I start, though, with a team sport that’s not parallel to battling issues of civilization: basketball. Played at a serious level, this sport invariably involves high scores on both sides. In NBA or Division I collegiate or AAA high school conferences, fans get to watch one team pass and dribble down court to polish things off with a layup, a jump shot, a three-pointer, free throws in the wake of a foul, or . . . a turnover. In any case, possession then goes to the other team, which replicates the aforementioned process, except in the reverse direction. When the final buzzer sounds, both sides have inevitably racked up points; lots of them. Even in a blowout game of mismatched effort, coaching, or abilities, the losers have put something on the board. Unlike hockey or soccer game scores, a basketball game never produces a score of [some number] to zero.

Moreover, basketball’s “missile” is a “hands only” ball—bounced, passed, or shot, but rarely with enough force to knock off someone’s head.
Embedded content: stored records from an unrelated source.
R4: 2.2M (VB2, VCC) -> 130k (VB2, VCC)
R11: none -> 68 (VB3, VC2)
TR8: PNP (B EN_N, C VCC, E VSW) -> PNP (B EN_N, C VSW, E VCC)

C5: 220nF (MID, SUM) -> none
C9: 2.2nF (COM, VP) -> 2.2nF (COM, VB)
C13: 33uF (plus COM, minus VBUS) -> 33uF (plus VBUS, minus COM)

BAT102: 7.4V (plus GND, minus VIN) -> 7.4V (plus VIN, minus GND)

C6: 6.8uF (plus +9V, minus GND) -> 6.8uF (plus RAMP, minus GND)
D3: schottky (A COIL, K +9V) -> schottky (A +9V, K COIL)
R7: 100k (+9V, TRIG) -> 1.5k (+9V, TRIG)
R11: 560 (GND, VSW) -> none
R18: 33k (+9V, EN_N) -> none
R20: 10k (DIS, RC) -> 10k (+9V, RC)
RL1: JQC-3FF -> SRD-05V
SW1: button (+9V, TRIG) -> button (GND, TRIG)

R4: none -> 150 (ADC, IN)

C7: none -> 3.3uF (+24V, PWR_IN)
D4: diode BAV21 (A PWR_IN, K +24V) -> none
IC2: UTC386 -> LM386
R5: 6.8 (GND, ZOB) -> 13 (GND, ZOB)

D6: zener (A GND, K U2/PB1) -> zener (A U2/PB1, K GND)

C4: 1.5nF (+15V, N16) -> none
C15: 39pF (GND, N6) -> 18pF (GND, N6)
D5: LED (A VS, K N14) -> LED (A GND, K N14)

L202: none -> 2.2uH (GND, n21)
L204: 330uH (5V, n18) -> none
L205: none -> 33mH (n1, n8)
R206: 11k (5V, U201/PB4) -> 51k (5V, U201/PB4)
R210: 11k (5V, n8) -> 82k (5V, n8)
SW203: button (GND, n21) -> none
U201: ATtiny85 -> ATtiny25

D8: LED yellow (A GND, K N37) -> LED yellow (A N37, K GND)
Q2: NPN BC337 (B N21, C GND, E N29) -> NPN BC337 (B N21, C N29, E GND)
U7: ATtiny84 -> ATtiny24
And unlike soccer, in basketball you never see  headshot, whether to pass or score . . . let alone dribble. To be sure, the game can be quite physical, but body checking of the sort encouraged in (North American) ice-hockey is strictly verboten.

In basketball, the losers might leave frustrated, humiliated, even angered, by the outcome, but never—even in our older son’s small private school varsity (excruciating) basketball games against the Twin Cities Catholic powerhouse team of De LaSalle—did we “loser” parents or our kids ever say, “Gee, you’d think we coulda scored at least one point!”

Hockey and soccer, by contrast, frequently involve a score of a single digit to zero. In hockey, especially, the puck often travels faster than the eye can follow. Players are in constant motion—and collision with each other. Even in a hockey or soccer game featuring many shots on goal, a good and/or lucky goaltender can keep the puck or ball out of the net. Changes in possession occur not continually, as in basketball, but continuously throughout fast-moving contentious play. Fan and player frustration are such in integral part of hockey and soccer as to be wholly normalized—as is in plain evidence with every swell of “Ohhhh!” or “Ahhhh!” from spectators and players on the benches.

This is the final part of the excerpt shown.